On 28 October 2021, Honduras and Nicaragua signed a treaty partially delimiting their maritime boundaries in the Caribbean Sea and in the waters outside the Gulf of Fonseca. This agreement partially delineates and affirms the boundaries between Nicaragua and Honduras as determined by the various judgments on its boundaries in 1960, 2007, and 1992. 

The majority of the articles in the 2021 Agreement focus on the Gulf of Fonseca, mostly reaffirming and accepting the provision of the 1992 Judgment. The agreement further defines the extent of Honduras’ Pacific Ocean Corridor and provides the coordinates to divide the sovereignty corridors along the Gulf closing line. Honduras, El Salvador, and Nicaragua each have sovereignty over approximately one third of the closing line, extended out to sea along a specified azimuth. While providing a vague indication of what the Pacific Ocean maritime boundary delimitation may be, further negotiations must be done involving El Salvador, who thus far has refused to participate. 

The Future of Fonseca

The 2021 Agreement has not entered into force. While it was ratified by Nicaragua promptly, Honduras hesitated and has yet to approve the treaty. There were concerns that the former Honduran president, Juan Orlando Hernández agreed to the deal to guarantee his future political asylum in Nicaragua. Hernández has been linked to drug trafficking cases by US Federal Courts, and his younger brother was sentenced to life in prison in 2019 for similar charges. Hernández left office following Honduras’ presidential elections in January 2022 and attempted to gain immunity from prosecution by joining the Central American Parliament (Parlacen). However, in February 2022, the US Supreme Court issued an extradition request and Hernández was transferred to the US, currently awaiting trial. 

El Salvadoran President, Nayib Bukele, who refused to take part in the Gulf of Fonseca negotiations, responded to the agreement with an official document issued by the Ministry of Foreign Affairs fully rejecting the proposal. Bukele has stated that he was apprehensive to attend the negotiations due to the dubious circumstances surrounding the agreement, and the reaction it might receive from the international community if he were to take part in such a deal. 
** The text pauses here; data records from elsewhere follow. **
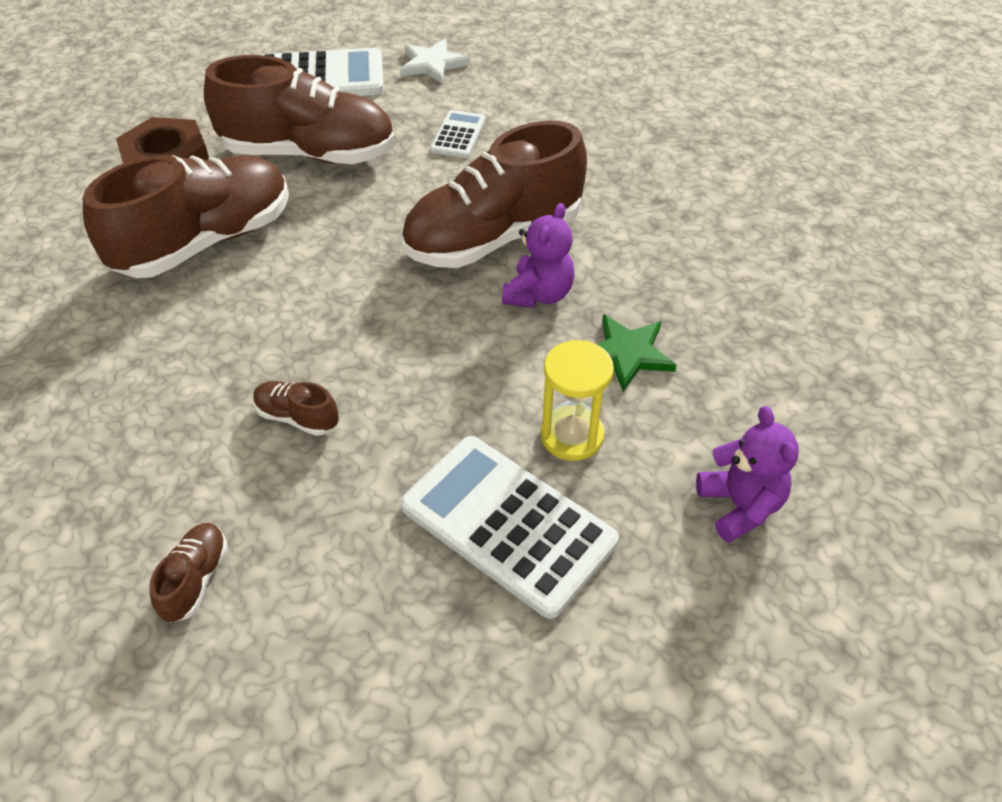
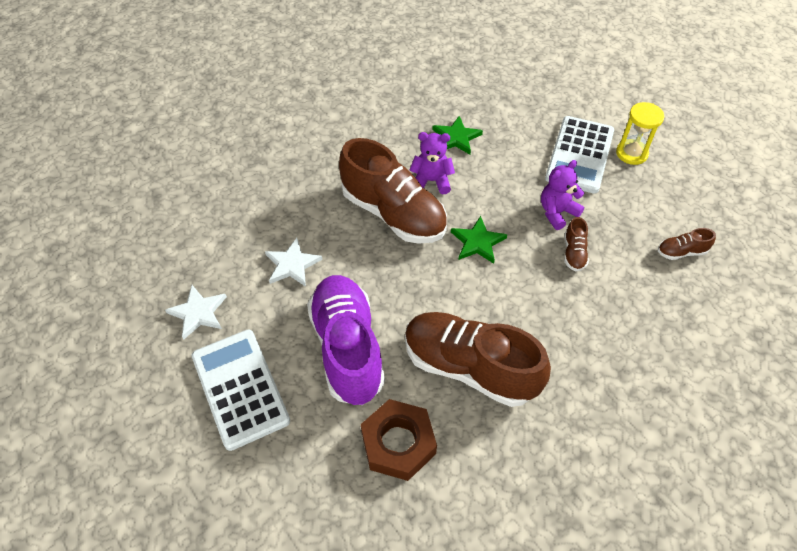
camera: 110 degrees left, 5 degrees up
(310, 153) = (347, 348): brown shoe -> purple shoe
(389, 310) = (477, 242): none -> green star
(458, 135) = (292, 265): white calculator -> white star
(572, 436) = (519, 146): yellow hourglass -> yellow hourglass (631, 153)
(740, 506) = (523, 88): purple teddy bear -> purple teddy bear (557, 212)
Additionally, El Salvador and Honduras continue to dispute the sovereignty of Conejo Island, a small island that can be reached by foot during low tide along the coast of Honduras. The island was not officially disputed until El Salvador filed its request to the ICJ for revision a decade after the 1992 Judgment. El Salvador was intending to modify the boundary along the River Goascorán from its present course to a historic riverbed. In doing this, Conejo Island would be within El Salvador’s control, which could further restrict Honduras’ access to the Pacific Ocean through the Gulf of Fonseca. However, with El Salvador’s claim being found inadmissible by the ICJ due to insufficient evidence, the island remains in Honduran waters. Despite this ruling, El Salvador has maintained their claim to Conejo Island in the intervening years.

Since the 2021 Agreement, violence has continued to plague the region, with Honduran fishermen being captured by El Salvadoran troops in attempts to travel across the Gulf for better fishing prospects. It is unclear whether Honduras plans to ratify the Agreement given the current friction between the parties.

The Gulf of Fonseca is a unique geographic feature and home to an interesting trilateral sovereignty question. Despite multiple bilateral agreements and Court Judgments, maritime boundary delimitation in the Gulf and adjacent Pacific Ocean is no closer to being defined than it was at the end of Spanish colonial rule almost two hundred years ago.